The military attacked all who might possibly, even in the remotest way, be or become the enemy. This overgeneralization in the selection of victims occurred partly because of their view that all the forces that might change traditional values and the status quo were subversive, partly because of the nature of the terrorist activity. In one instance, for example, the house of General Cardozo, the chief of the Federal Police, was blown up by a bomb left under his bed by a school friend of his daughter while she was a guest in the house.24 It seemed that anyone might be a terrorist.
Edwardo Crawley offers a view of the Argentine military consistent with my perspective on the psychology of perpetrators. In his view, when the police proved unable to control terrorism and the military took up the task, its self-respect demanded that the guerrillas’ status should be enhanced.
So the guerrilas became demonized.

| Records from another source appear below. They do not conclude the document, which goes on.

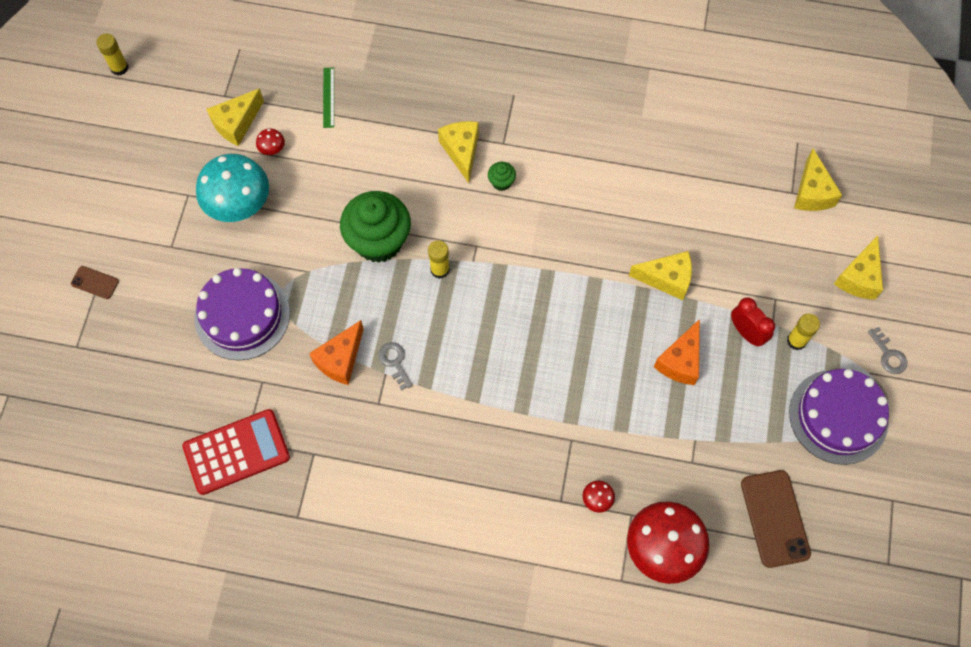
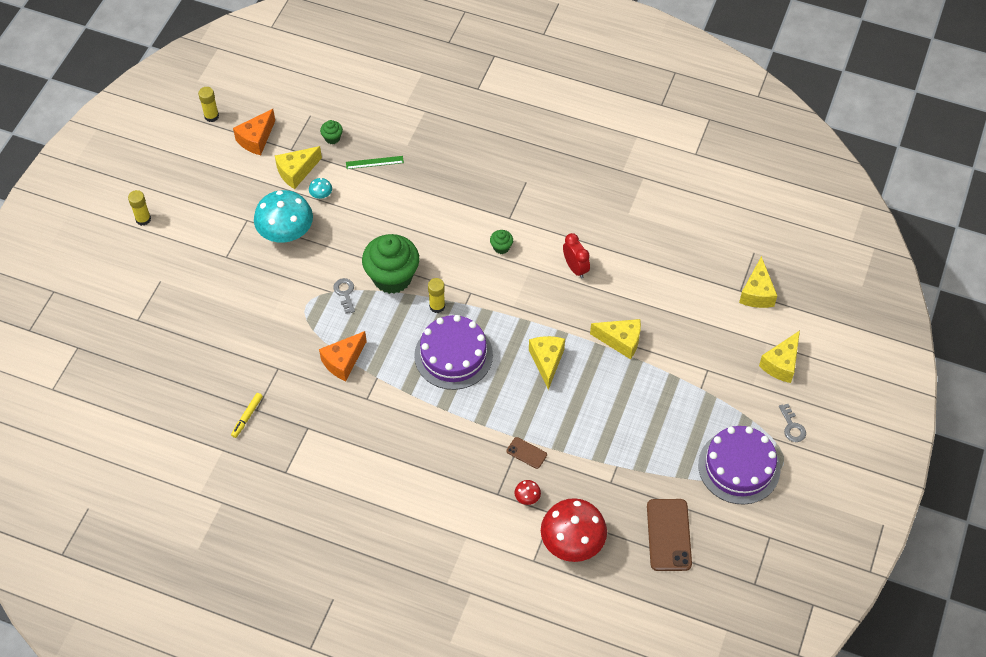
camera: 10 degrees right, 10 degrees down
(95, 282) = (161, 274): brown phone -> brown phone (526, 453)
(236, 452) = (247, 417): red calculator -> yellow marker
(242, 315) = (272, 316): purple cake -> purple cake (453, 355)
(272, 74) = (332, 138): none -> green cupcake
(272, 148) = (321, 195): red mushroom -> turquoise mushroom
(328, 97) = (374, 162): green ruler -> green ruler turned 75 degrees clockwise
(395, 362) = (386, 370): grey key -> grey key (345, 293)
(461, 151) = (474, 219): yellow cheese -> yellow cheese (547, 361)
(680, 361) = (618, 405): orange cheese -> orange cheese (256, 139)
(746, 333) = (677, 392): red clock -> red clock (575, 268)
(796, 341) = (717, 404): yellow glue stick -> yellow glue stick (143, 219)

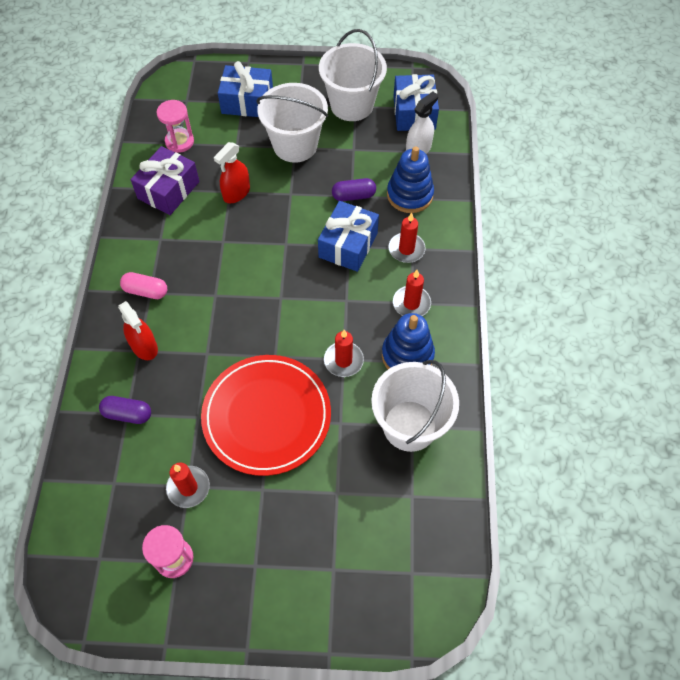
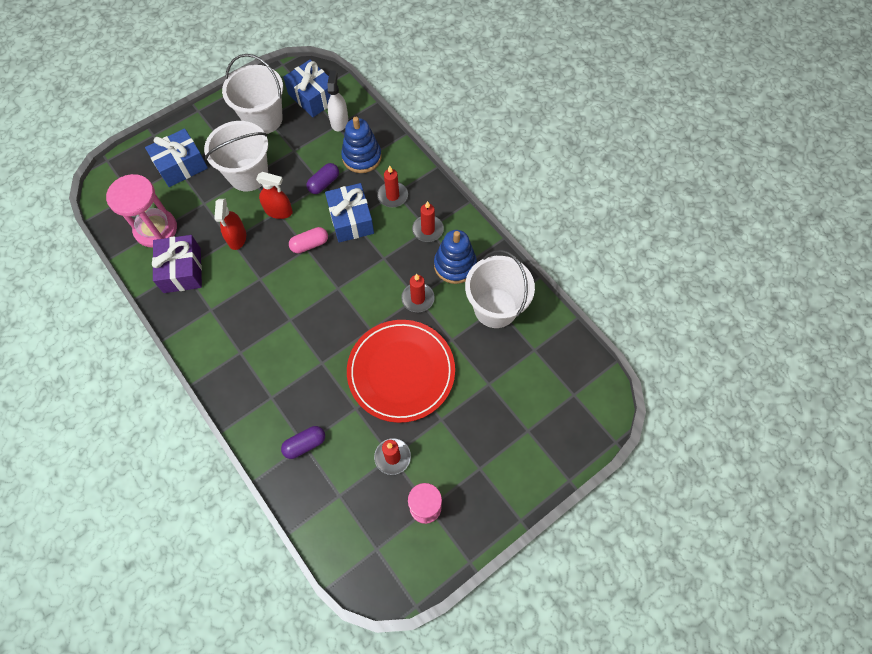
camera: 40 degrees left, 5 degrees up
(144, 346) = (272, 391): red spray bottle -> red spray bottle (278, 211)
(146, 291) = (236, 353): pink capsule -> pink capsule (310, 244)
(179, 142) = (156, 229): pink hourglass -> pink hourglass, size x1.59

The few thousand armed fighters began to be portrayed as merely the tip of the iceberg, which consisted not only of the “surface” organizations of the left, but of a vast subversive conspiracy which, according to the military, had already taken hold of every aspect of life in Argentina. There was the “ideological subversion” that pervaded the universities, the press, the arts, some professions like psychiatry and sociology; there was the “economic subversion” detectable in the adoption of policies aimed at destroying the national economy; there was the infiltration of the state apparatus, and an orchestrated campaign to destroy the family and morals, to falsify history and corrode all traditional values.25
A 1980 government publication on Terrorism in Argentina provides insight into the mind of the military. Behind the terrorism the military saw foreign Marxist influence. Argentina had been targeted for destruction by its enemies, the communists, whose “ideology of death” had come to dominate all domains of national life: education, the economy, justice, culture, and labor. In different appendixes, the infiltration in each realm is described in detail. For example, the following refers to preelementary and elementary schools.
Subversive operations were carried out by biased teachers who, because of their pupils’ age, easily influenced their minds’ sensibility. The instruction was direct, using informal talks and readings of prejudiced books published to that effect. Using children’s literature, terrorism tried to convey the kind of message which would stimulate children, and make room for self-education, based on freedom and the search for “alternatives.”26
The schools, instead of instructing children in their parents’ values, inculcated “self-development” and rebelliousness in an attempt to destroy the family.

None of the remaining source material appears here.